With sounds of the ocean and a recording of a public service announcement from the day of the earthquake and tsunami, Collasse attempts to take the viewer into the experiences of the people of Kesennuma who survived in darkness and with no power for weeks and months on end. The most horrific but in some ways most beautiful photo is of a giant seaside wall emblazoned with the word onegai (please) in red paint written by someone in a state of utter hopelessness and despondency.
Collasse commented at a recent lecture in Kyoto: “The town was so quiet. Nobody was there. Not even birds. Even the sea was quiet as if reflecting on what it had done. I cried because of the lost souls and I hope I can pass on how I felt through the exhibition.”

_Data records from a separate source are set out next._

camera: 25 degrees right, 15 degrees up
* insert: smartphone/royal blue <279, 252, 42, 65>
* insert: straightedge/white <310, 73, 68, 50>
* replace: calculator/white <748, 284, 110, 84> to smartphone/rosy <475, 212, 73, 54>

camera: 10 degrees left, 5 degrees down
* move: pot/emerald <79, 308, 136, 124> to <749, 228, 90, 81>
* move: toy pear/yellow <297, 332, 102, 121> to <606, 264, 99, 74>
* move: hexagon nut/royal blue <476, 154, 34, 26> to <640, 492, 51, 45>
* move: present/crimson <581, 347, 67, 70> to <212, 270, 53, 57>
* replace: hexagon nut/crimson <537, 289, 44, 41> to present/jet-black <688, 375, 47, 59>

Chinese photojournalist and artist Liang, winner of last year’s KG + Select Award, investigates and reflects on the theme of sexual assault through a series of six sets of photographs taken between 2018 and 2020. Liang, who interviewed survivors of sexual assault, reconstructs elements of their pain and resentment through staged photographs which mirror these dreadful experiences. Subtle, beautifully framed and visually arresting, Liang is emerging as a brilliant and crucial photographer and social commentator.
Other highlights of this year’s edition of Kyotographie include Ngadi Smart’s “Manifold” at Flying Tiger Copenhagen Kyoto Kawaramachi Store and the Demachi Masugata Shopping Arcade, Thomas Dhellemmes’ “‘Légumineux” at Ryosokuin Temple and RongRong&inri’s “Jifei Kyoto” at an outdoor space at Lake Biwa Canal Museum. Surrounded by the water of Kyoto, RongRong&inri’s work explores the environment, history and the city of Kyoto’s complex and necessary relationship with water. Beautiful, touching and unforgettable, it’s an exhibition which encapsulates the ethos and ambition of the festival itself.
What is photography? In what environments should it be viewed? In what ways can it provoke a conversation about how we live and survive the world in which we inhabit? These are all questions asked at Kyotographie. A festival with deep and expansive roots in the city itself, a location steeped in tradition and arts, it’s no wonder that this festival has become a revolutionary cultural linchpin since its inception in 2013.
Kyotographie offers an alternative mode of celebrating creative nous. It’s a festival which actively limns a society or group of creators who view the world and their respective societies through their own distinctive lens. Photographers and artists from Japan, Africa, England, France, China and other nations have been assembled in order to display the power of art and to begin a discourse about city, society, people, environment and experience.